Respecting holistic epistemology (or “Only tell what you need to survive”)
Not everything has to be explicitly told or known for a story or universe to be complete. As I had mentioned in my first piece of film epistemology, epistemic closure isn’t a necessary thing; the lack of it can has the ability to change the perception of a film by the viewers.
It should be noted that some of the wave of independent filmmakers starting in the 1990s seemed to rely on over-telling stories by introducing potentially irrelevant information to the plot through over-loquacious characters who buried their narrative exposition in paragraphs of misleading dialogue. Kevin Smith and Quentin Tarantino are two examples of this school of narrative over-exposition, but there have been many who have attempted the same techniques with varying levels of success. (It takes a certain level of craft to create dialogue which works this way but does not come off as cloyingly banal or irritatingly uninteresting.)
“Dark City”, an exercise in comparison
Alex Proyas’ gothic neo-noir/horror/sci-fi classic Dark City offers a very apparent dichotomic illustration of the differences in narrative exposition choices. The theatrical cut begins with a paragraph of indulgent voice-over narration provided by Kiefer Sutherland’s character (spoilers, of course):
First, there was darkness. Then came the Strangers. They were a race as old as time itself. They had mastered the ultimate technology – ability to alter physical reality by will alone. They called this ability “Tuning.” But they were dying. Their civilization was in decline, and so they abandoned their world, seeking a cure for their own mortality. Their endless journey brought them to a small, blue world… in the farthest corner of the galaxy. Our world. Here, they thought they had finally found… what they had been searching for. My name is Dr. Daniel Poe Schreber. I am just a man. I help the Strangers conduct their experiments. I have betrayed my own kind. (courtesy of script-o-rama)
The narration sets up the basics of the plot, and now the viewer knows far more than any of the principal characters other than Dr. Shreber. The other principals spend the majority (at least two thirds) of the film coming up to speed with this information, while we watch along – textbook objective viewing.

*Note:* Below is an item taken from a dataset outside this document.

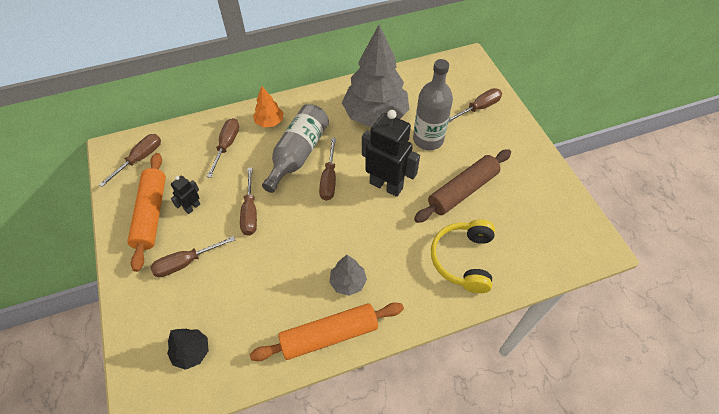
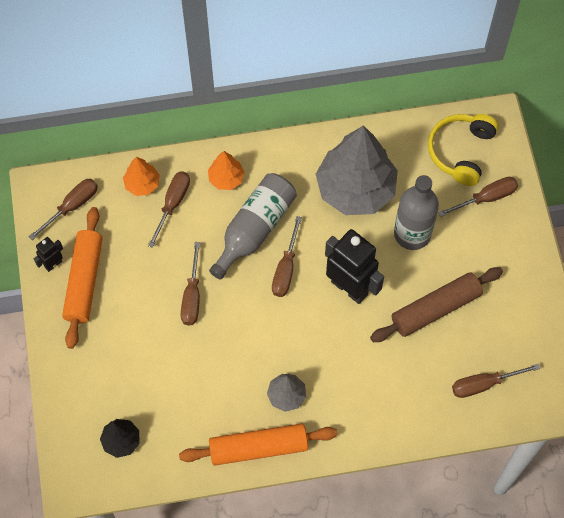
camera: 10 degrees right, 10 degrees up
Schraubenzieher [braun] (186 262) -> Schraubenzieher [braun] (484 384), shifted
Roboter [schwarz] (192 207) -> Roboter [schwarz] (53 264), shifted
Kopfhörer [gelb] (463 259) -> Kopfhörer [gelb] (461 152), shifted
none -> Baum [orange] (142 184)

The director’s cut, however cuts out the narration entirely, as well as extending some scenes to add additional dialogue and action to help round out certain parts of the plot. The major change which this has on the perceptual quality of the film is that we don’t know what the characters know (unknown knowns), and we don’t know what the characters don’t know (unknown unknowns). This, at least in theory, gives us greater subjectivity in our relationship to the perceptions and situations of the principal characters. We don’t even know the name for the villains until the third act. It also creates the potential for a fair amount of confusion in the first act, as we don’t know anything outside of what we holistically learn – John Murdock wakes up in a bathtub near a corpse, and someone is chasing him.
I found that while viewing the director’s cut of Dark City, the “larger truth” (or the “bigger lie”, depending on your perception) behind the city seemed to come as more of a revelation. I say “seemed to come” as I’m incapable of watching a second version of the film in a totally objective light ; my context has been clouded by my previous viewings. For example, it’s less noticeable that there is never any sunlight, as the characters seem blissfully unaware of that detail.